Zoot Suit Returns After 30-Year Absence; Outreach Focuses on Area Teens
“Where do I fit in?” is a question all teenagers ask themselves.
Pomona College Theatre Professor Alma Martinez hopes to help 1,000 high school students answer that question with a staging of Luis Valdez’s Zoot Suit, April 3-13, a fascinating story of local Los Angeles history based on the seldom taught Sleepy Lagoon murder trial and Zoot Suit riots.
Zoot Suit premiered on stage in 1978 and went on to become the first Chicano play on Broadway and, in 1981, the first all-Chicano Hollywood feature film. The Pomona College production is the first time the playwright has allowed Zoot Suit to be staged in the Los Angeles area in 30 years, entrusting it to Prof. Martinez, who played Lupe in the original production and in the film.
Martinez points out that many of the larger issues in the play resonate with the lives of Hispanic American teens today. Many are children of immigrants who feel caught between their parents’ culture and trying to assimilate into American culture. They, family members or friends have experienced racial profiling or discrimination. And, their communities often have a contentious relationship with police.
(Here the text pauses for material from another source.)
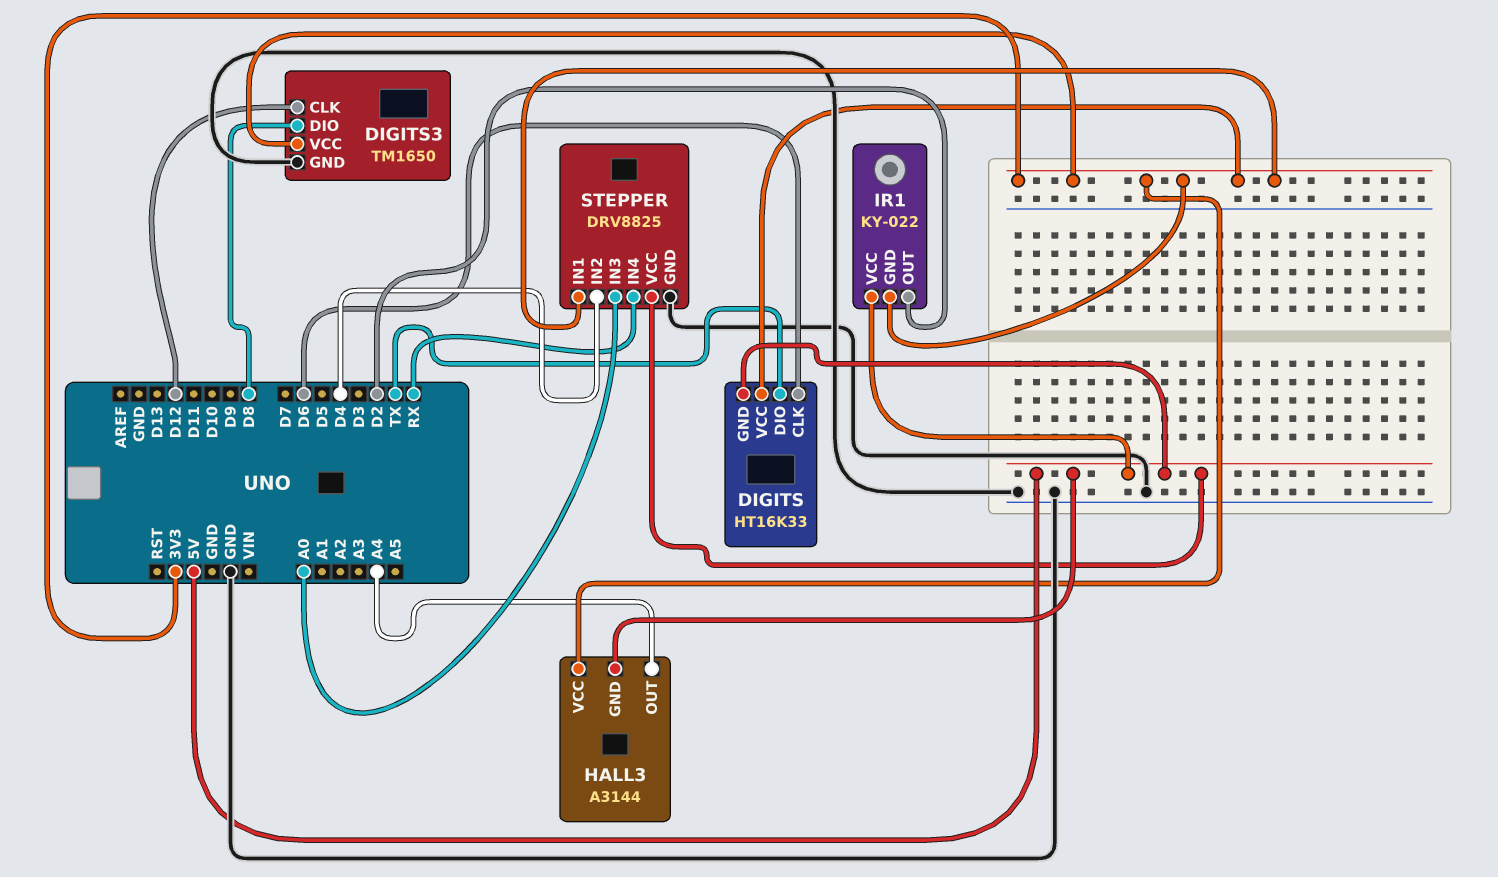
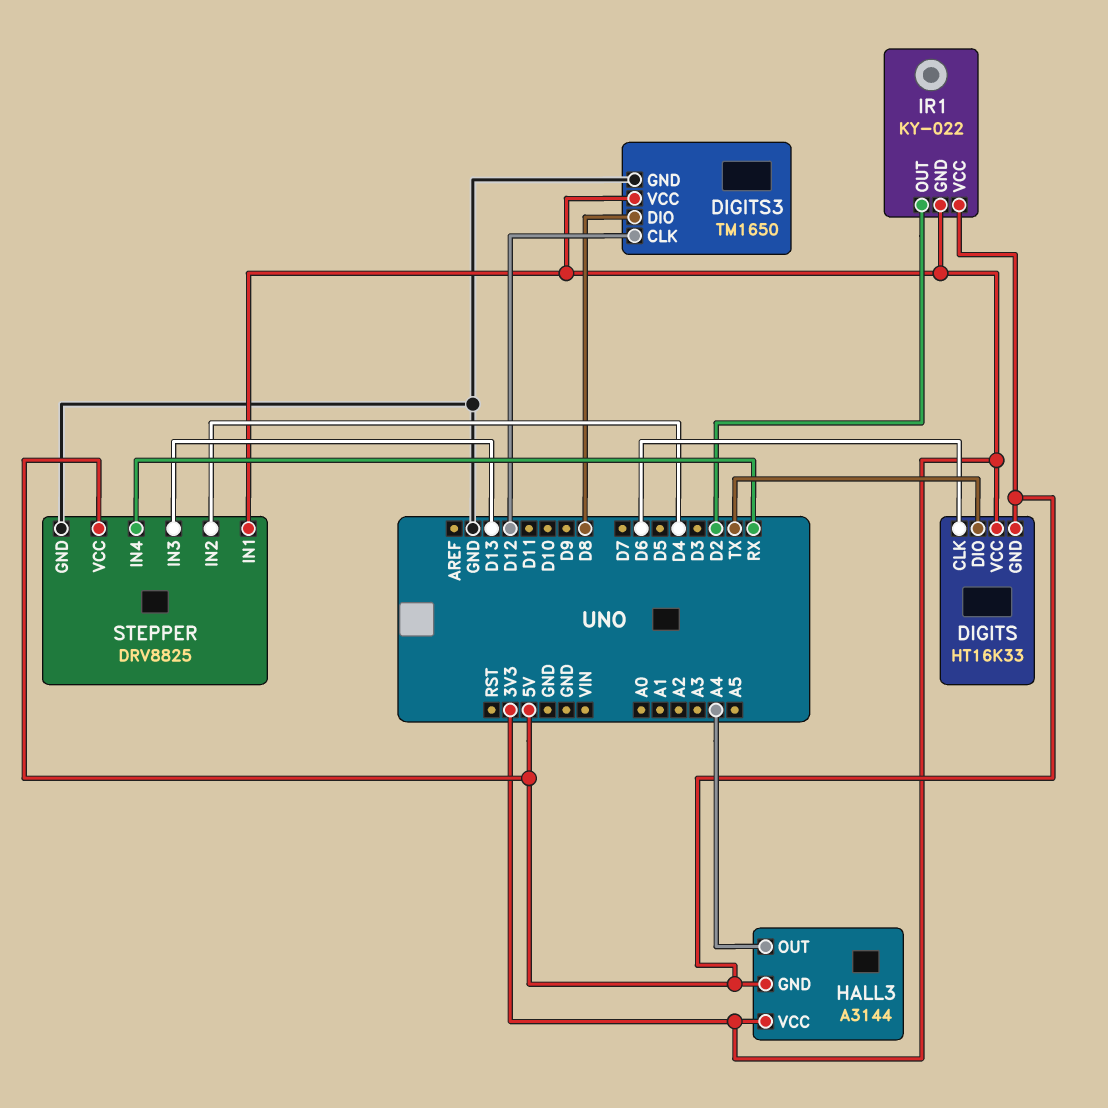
STEPPER pin IN3: A0 -> D13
Other historical parallels include the May Day 2007 march in McArthur Park that ended in chaos and the power of the media to sensationalize events.
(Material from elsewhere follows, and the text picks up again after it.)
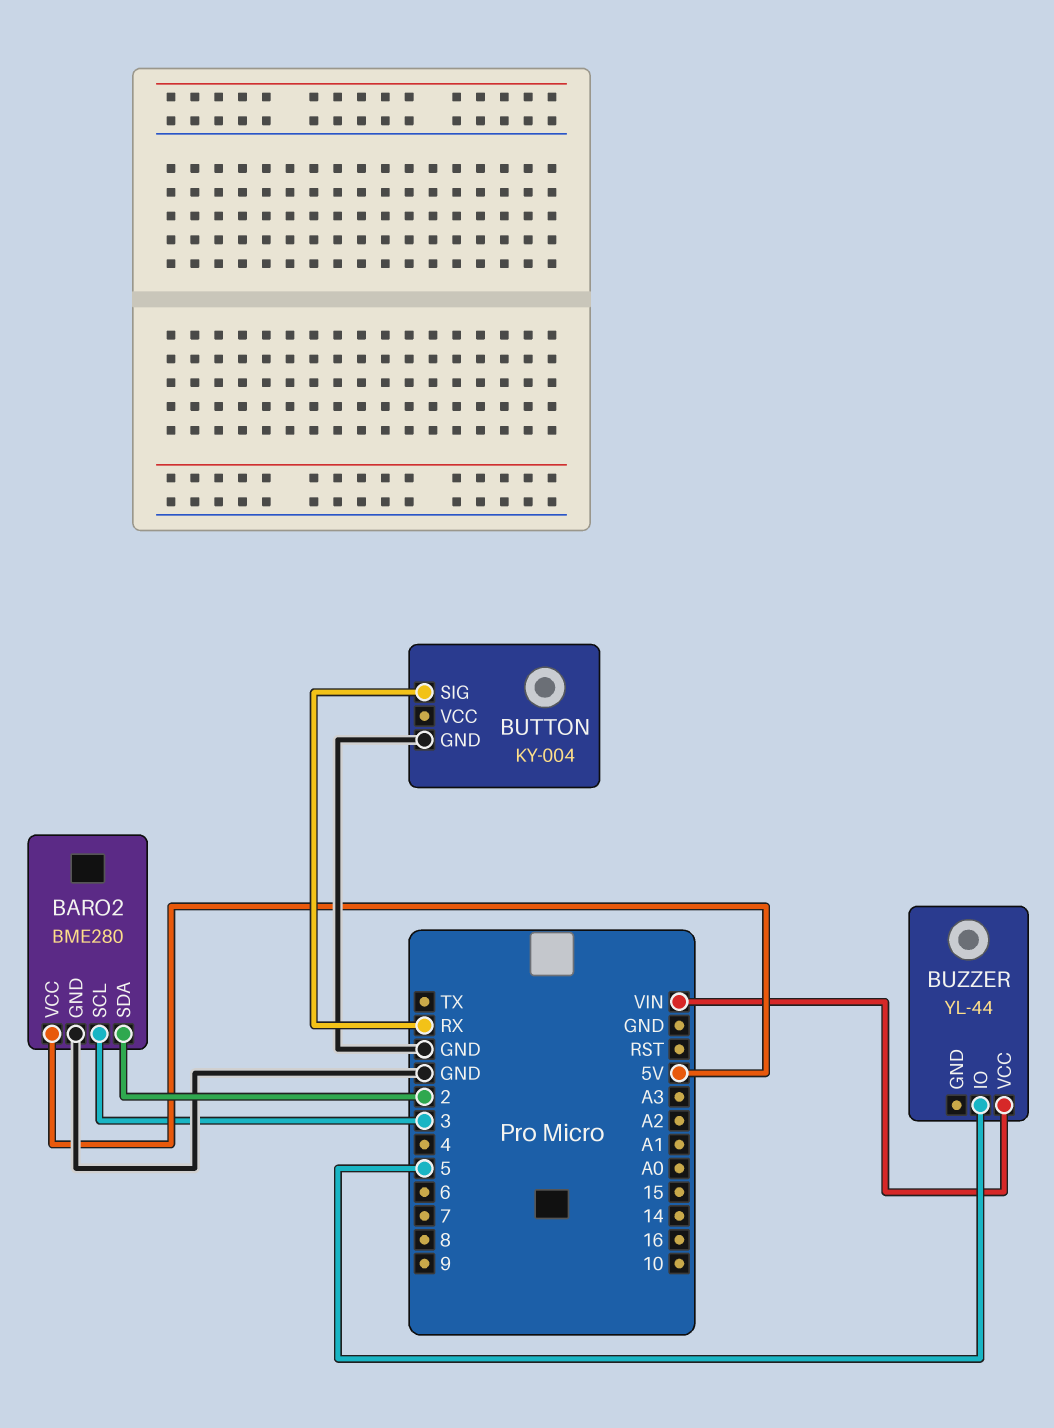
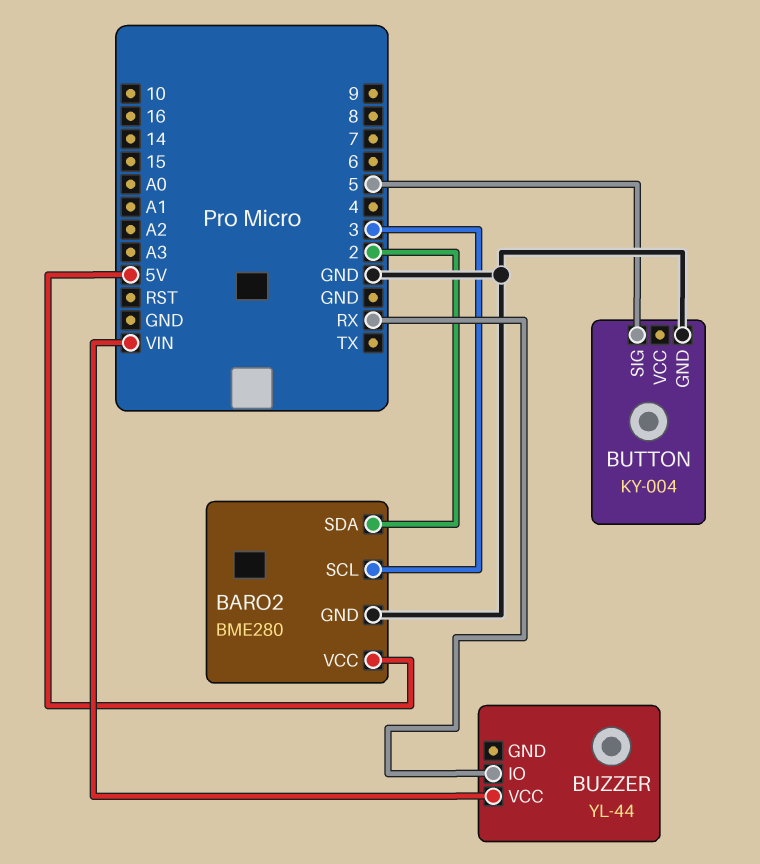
BUTTON pin SIG: RX -> 5
BUZZER pin IO: 5 -> RX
“I want to get kids excited about theatre,” says Martinez, “and show them that theatre can be a route to social justice giving voice to issues that concern them deeply…. Zoot Suit was such a phenomenal hit, that it became the public apology that the community never got. It told people, ‘You didn’t do anything wrong. The system failed you.’ It helped heal a wound that had been open for 35 years. Zoot Suit was also the first time there was a strong, sexy powerful Latino in a leading role – El Pachuco.”
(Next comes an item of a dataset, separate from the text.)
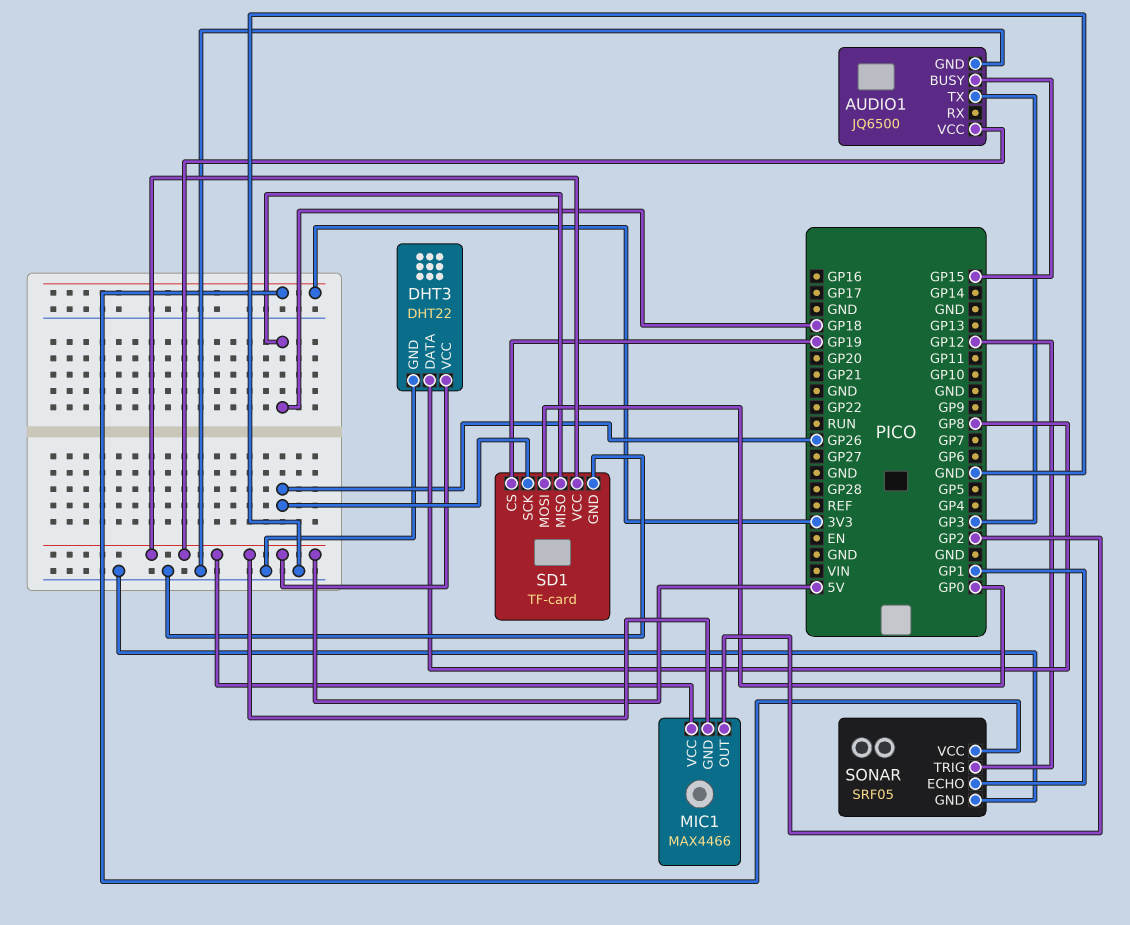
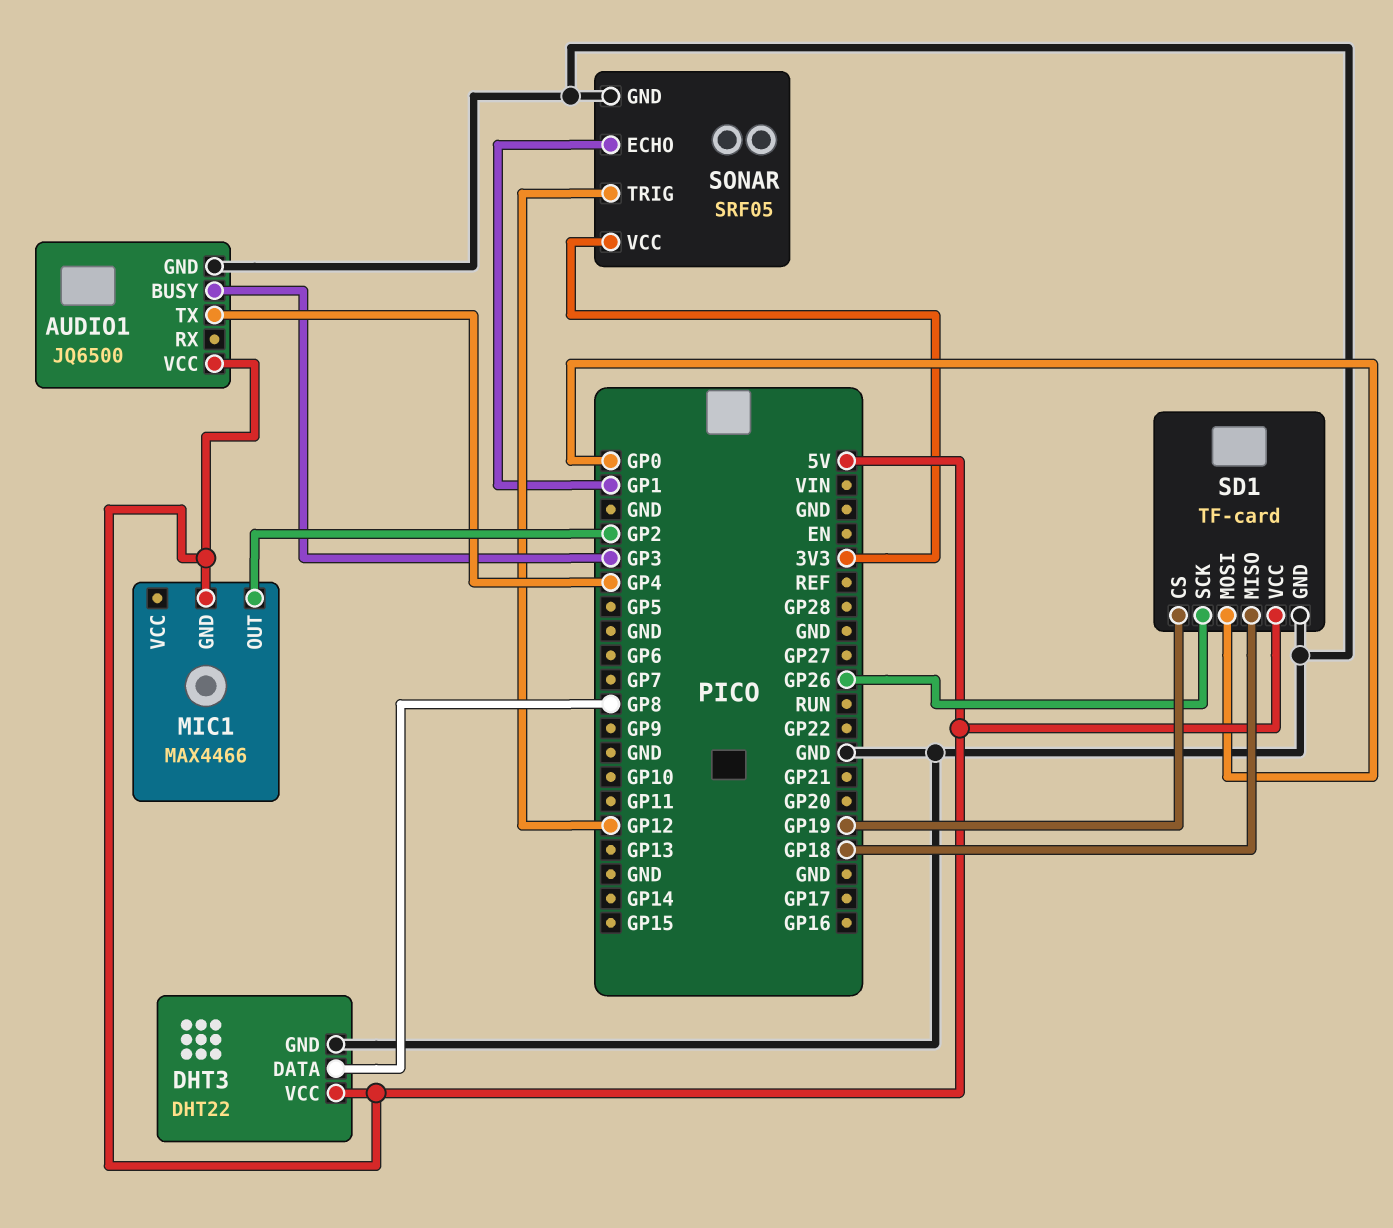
AUDIO1 pin BUSY: GP15 -> GP3
AUDIO1 pin TX: GP3 -> GP4
MIC1 pin VCC: 5V -> none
During the play’s 11-day run, 1,000 tickets, almost one-third of those available, have been set aside for high school students. The outreach effort, which includes a vibrant study guide that examines the historical and cultural context of the Zoot Suit riots, Los Angeles in the 1940s, the role of Chicanos in World War II, and the pachuco urban gang culture of the period, is partially funded by a grant from The James Irvine Foundation.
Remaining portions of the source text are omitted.